Barth · March 10, 2014, 3:33pm

Hi,

Would you mind sharing code snippets for the data preparation and the data read ?

Thank you,
Barth

eoltman · March 10, 2014, 4:54pm

Following are some snippets - apologies if its not c++ - I made some simplifications. The first argument in TMemFile is arbitrary - no file is actually created… Following is how I create the TMemFile and write to it.TObject *pObj; TMemFile *pMemFile = new TMemFile("memfile.root","new"); TIter next(MyListOfObjects); // a TList of objects to write while(pObj=next()) pObj->Write(); pMemFile->Write()Here is how a write the TMemFile object to a binary file:Long64_t maxSize = 50000000; char *pHeaders = new char [maxSize]; FILE *fpOut = File("file.bin","wb"); Long64_t nBytes = pMemFile->CopyTo(pHeaders,maxSize); fwrite(pHeaders,nBytes,1,fpOut); fclose(fpOut);Here is how I read the TMemFile block from binary fileFILE *fpIn=fopen("file.bin","rb"); _fseeki64(fpIn,0,SEEK_END); Long64_t size = ftell(fpIn); rewind(fpIn); char *pBuffer = new[end]; fread(pBuffer,size,1,fpIn); TMemFile *f = new TMemFile("memfile.root",pBuffer,size) f->ls(); // display objects!

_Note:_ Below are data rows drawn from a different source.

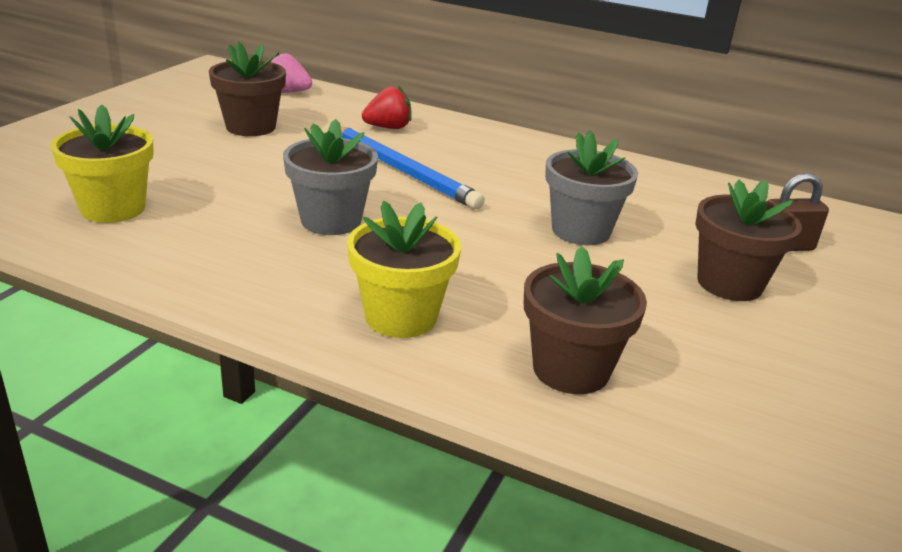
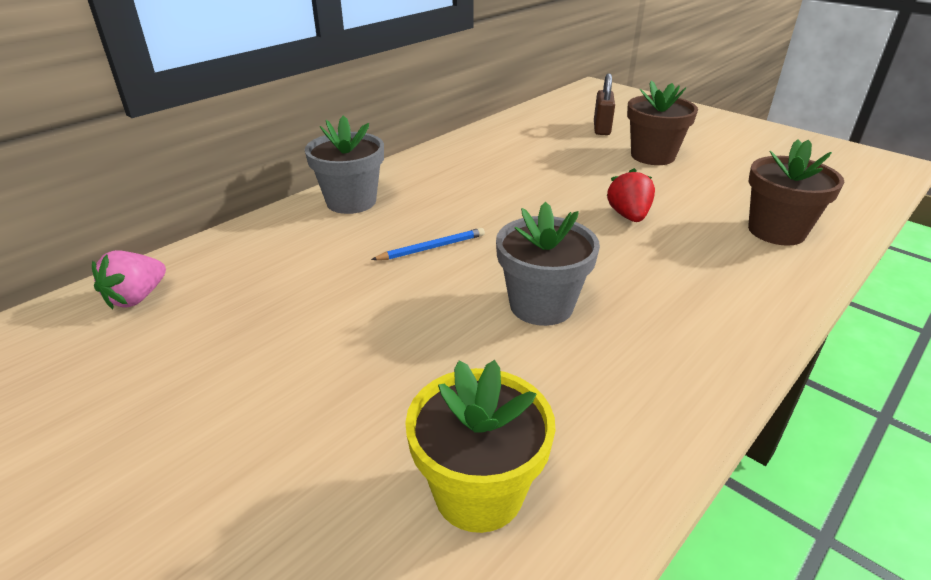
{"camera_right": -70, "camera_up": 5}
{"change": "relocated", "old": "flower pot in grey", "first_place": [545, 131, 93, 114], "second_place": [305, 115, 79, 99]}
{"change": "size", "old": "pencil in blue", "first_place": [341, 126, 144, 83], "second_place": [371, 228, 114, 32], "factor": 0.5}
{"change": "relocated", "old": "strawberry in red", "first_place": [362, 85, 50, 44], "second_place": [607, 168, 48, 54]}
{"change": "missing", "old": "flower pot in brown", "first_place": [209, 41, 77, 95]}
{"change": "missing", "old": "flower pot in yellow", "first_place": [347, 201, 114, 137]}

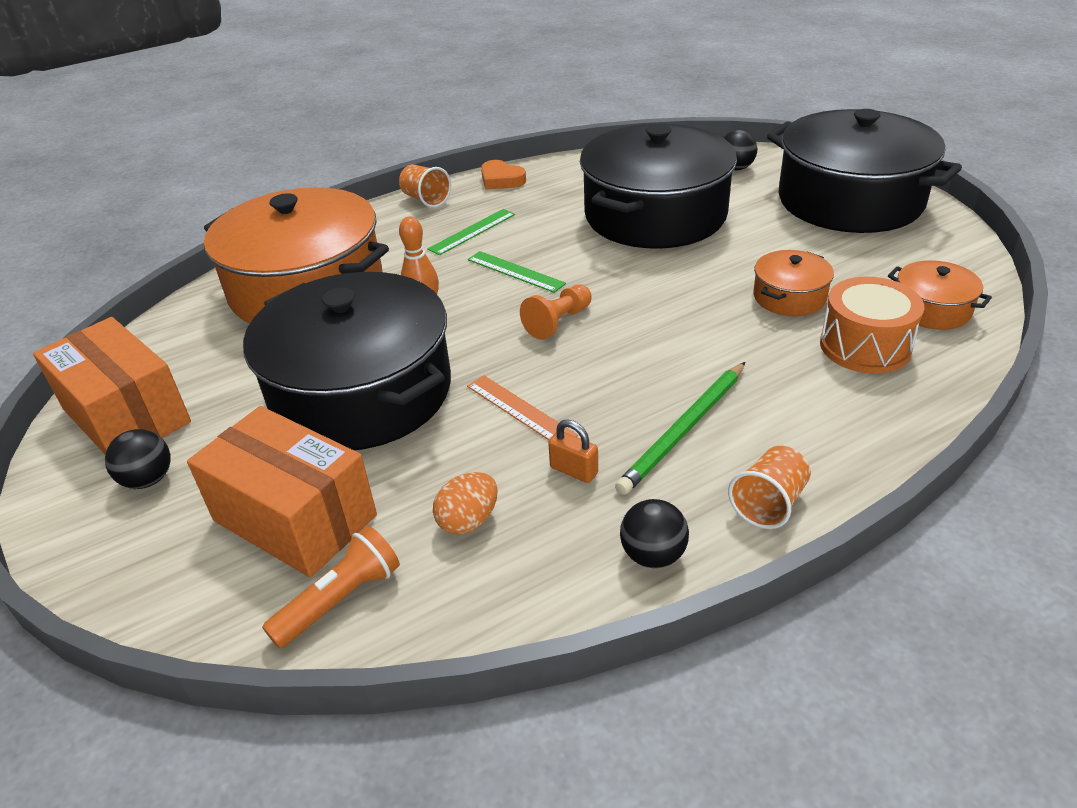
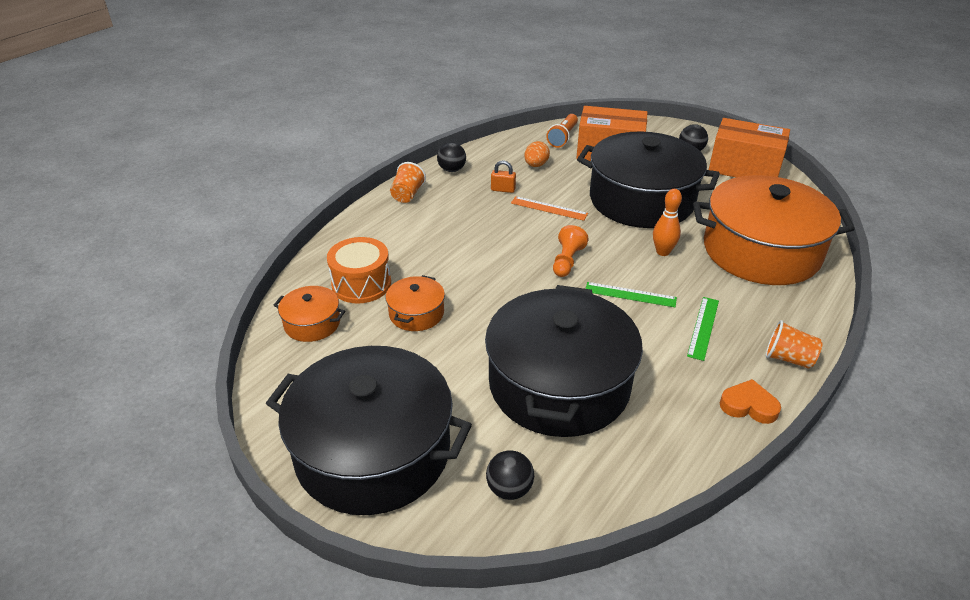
{"camera_right": 155, "camera_up": 0}
{"change": "missing", "old": "pencil in green", "first_place": [615, 362, 130, 133]}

Barth · March 10, 2014, 5:24pm

Excellent, thank you very much

Barth · March 12, 2014, 2:34pm

Hi again,

I can use succesfully the method you propose. However, I am surprised by the large amount of memory it uses. Basically, it always uses 2097152 bytes.

When using TMessage, I get a size that is proportional to the object.

See my example below

root [0] TH1 *hpx = new TH1F("hpx","This is the px distribution",100,-4,4);
root [1] TMessage::EnableSchemaEvolutionForAll(true);
root [2]    TMessage mess(kMESS_OBJECT);
root [3] mess.WriteObjectAny(hpx, hpx->IsA());
root [4] cout << mess.Length()
967(class ostream)253525691616
root [5] mess.Length()
(const Int_t)967
root [6] TMemFile *pMemFile = new TMemFile("memfile.root","new");
root [7] hpx->Write();
root [8] pMemFile->Write();
root [9] Long64_t maxSize = 50000000;
root [10]     char *pHeaders = new char [maxSize];
root [11]     Long64_t nBytes = pMemFile->CopyTo(pHeaders,maxSize);
root [12] nBytes
(Long64_t)2097152

Command [5] says 967 bytes for TMessage (no StreamerInfo here) and command [12] says 2MB for TMemFile.

Am I missing something ?
Is it “normal” ?

Thank you,
Barth

pcanal · March 12, 2014, 3:04pm

Hi Bart,

Yes, 2MB is the minimal allocation (block) size of TMemFile. This is not yet customizable but could be.

Cheers,
Philippe.

Barth · March 12, 2014, 3:33pm

Hi,

Ok, thank you for the explanation. I’ll make a request ticket.

Best regards,
Barth